Символика игры многогранна. Это образ творения и творчества, жизни, судьбы, мира в целом (ср. у Г. Иванова «Игра ума, игра воображенья, игра судьбы, игра добра и зла...»). Игра, как таковая, лишена практической целесообразности и представляет возможность выхода за рамки наличного бытия, трансгрессии; это пространство свободы, творческого поиска, отказа от догм, это высшая страсть, доступная в полной мере лишь элите, самоценная деятельность, предполагающая всплеск эмоций, экстатическое исступление, но и рациональность, наличие правил.
Игра
Игра может выступать как космогонический принцип. Майя, одно из ключевых понятий древнеиндийской модели мира, вводит представление о мире как иллюзорности, грезе, как божественной игре (лила), подобной игре языков пламени. В «Махабхарате» мир предстает как игра в кости, в которую играют Шива и его супруга. Для Платона земной мир – не более чем мир становящейся формы, мир игры.
Мироздание мыслится определяемым двумя космическими началами, и это представление нашло отражение в двух цветах игровой доски и игральных костей (фигур). Гераклит говорит: «Время – играющий мальчик»; индийский космологический термин «юга» (мировой период) заимствован из игры в кости: критаюга, третаюга, двапараюга, калиюга – так назывались стороны игральной косточки, на которых было, соответственно, 4, 3, 2 и 1 метки. Этот аспект символики игры подчеркивает неподлинный, ненастоящий характер реального мира, но и его процессуальность, цикличность, подчиненность правилам.
Человеческие игры выступают как подражание богам; игра отождествляется с прекрасным и священным. В Греции игры и театральные представления считались священнодействием; во время их проведения устанавливался мир, само место проведения почиталось как священное. Юдхиштра, персонаж «Махабхараты», воплощение мудрости, чести и царственного величия, проводит время за игрой в кости.
Игра предполагает манифестацию силы, и по этой причине связывается с защитными обрядами, с одной стороны, и с военными действиями, с другой. Она оказывается необходимой для обновления мира (как жертвоприношение, сражения, другие ритуалы). После похорон в ряде традиций организовывались игры, чтобы отпугнуть неблагоприятных духов, которые могли причинить вред душам умерших.
Для благородного Арджуны, воина-кшатрия, битва и игра наделяются одинаковым статусом: от вызова на игру нельзя отказаться, как и от вызова на бой.

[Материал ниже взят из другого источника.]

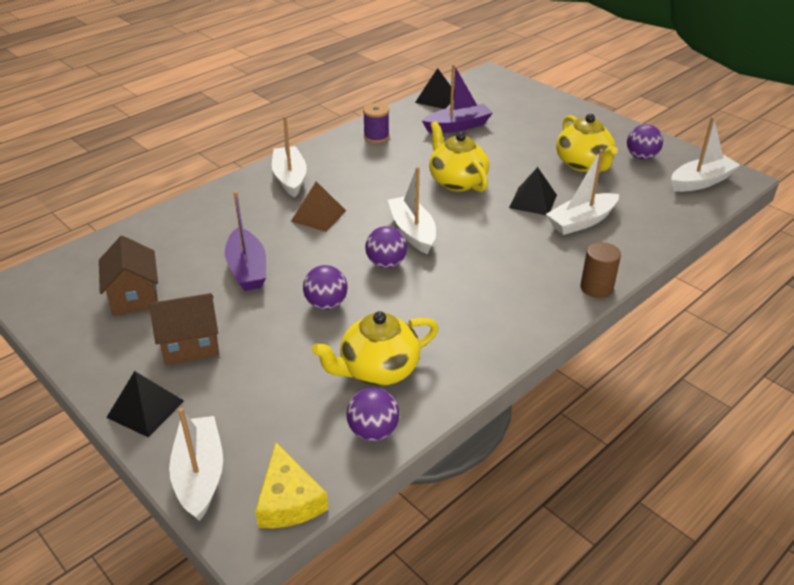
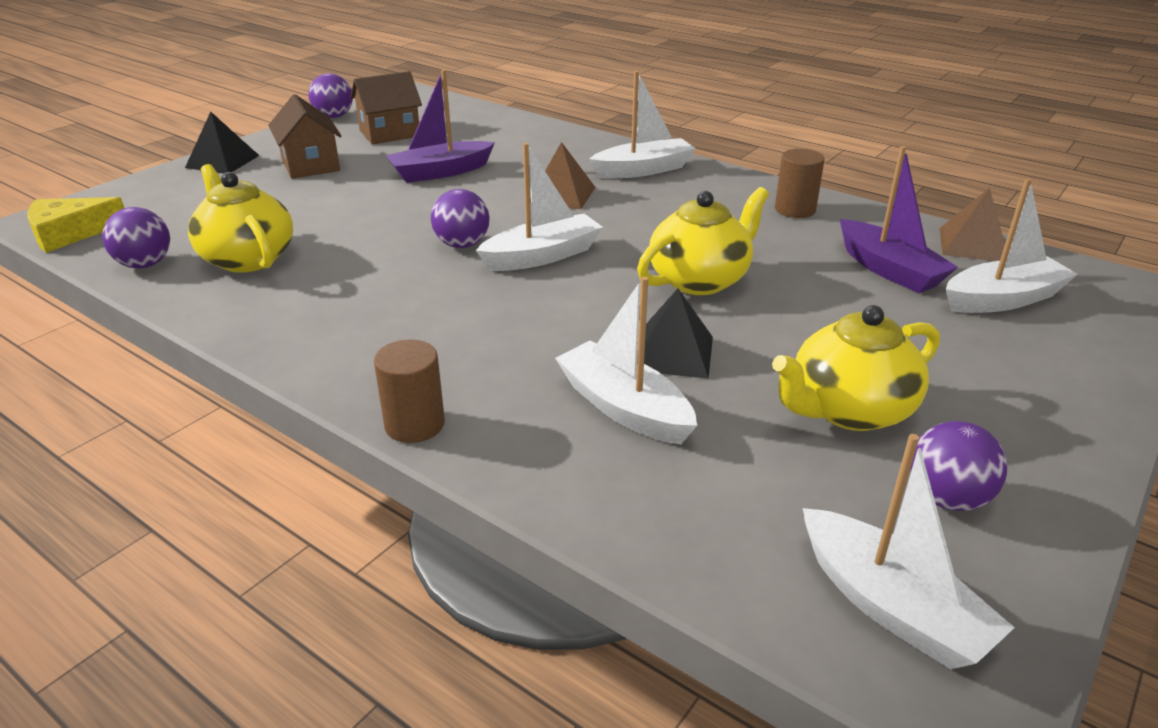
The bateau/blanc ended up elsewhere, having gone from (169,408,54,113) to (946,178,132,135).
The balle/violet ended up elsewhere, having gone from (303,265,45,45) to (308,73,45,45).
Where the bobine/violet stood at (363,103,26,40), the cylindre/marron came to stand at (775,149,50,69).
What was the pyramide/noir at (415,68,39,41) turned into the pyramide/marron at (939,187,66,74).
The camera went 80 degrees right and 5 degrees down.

В скандинавских сагах битва определяется как «игра» или «игра копий». Человеческая жизнь нередко предстает описываемой посредством образа игры; согласно Платону, человек сотворен игрушкою Бога, и это для него лучшее. Судьба понимается в качестве игры случая (греч. tuhe – попадание, случайность, успех, беда, судьба), и в этом контексте она определяется как лишенная каких бы то ни было рациональных оснований.
В древнем мире особое место занимает игра в кости: как и все, что связано с гаданием, с определением судьбы, она наделяется функцией посредничества между двумя мирами.
В ведийской мифологии игральные кости почитались в качестве одушевленных сакральных объектов, обладающих собственной волей. В античной традиции игра в кости считалась самой благородной, ибо в последнем случае партнером-противником выступает не человек, но сама судьба. Игральные принадлежности первоначально являлись объектами, связанными с сакральным; они посвящались богам, использовались в магии и гадании. Так, например, у ацтеков мяч – солярный символ. Шахматная доска может быть рассмотрена как образ мира и человеческого существования и в некотором роде уподоблена мандале.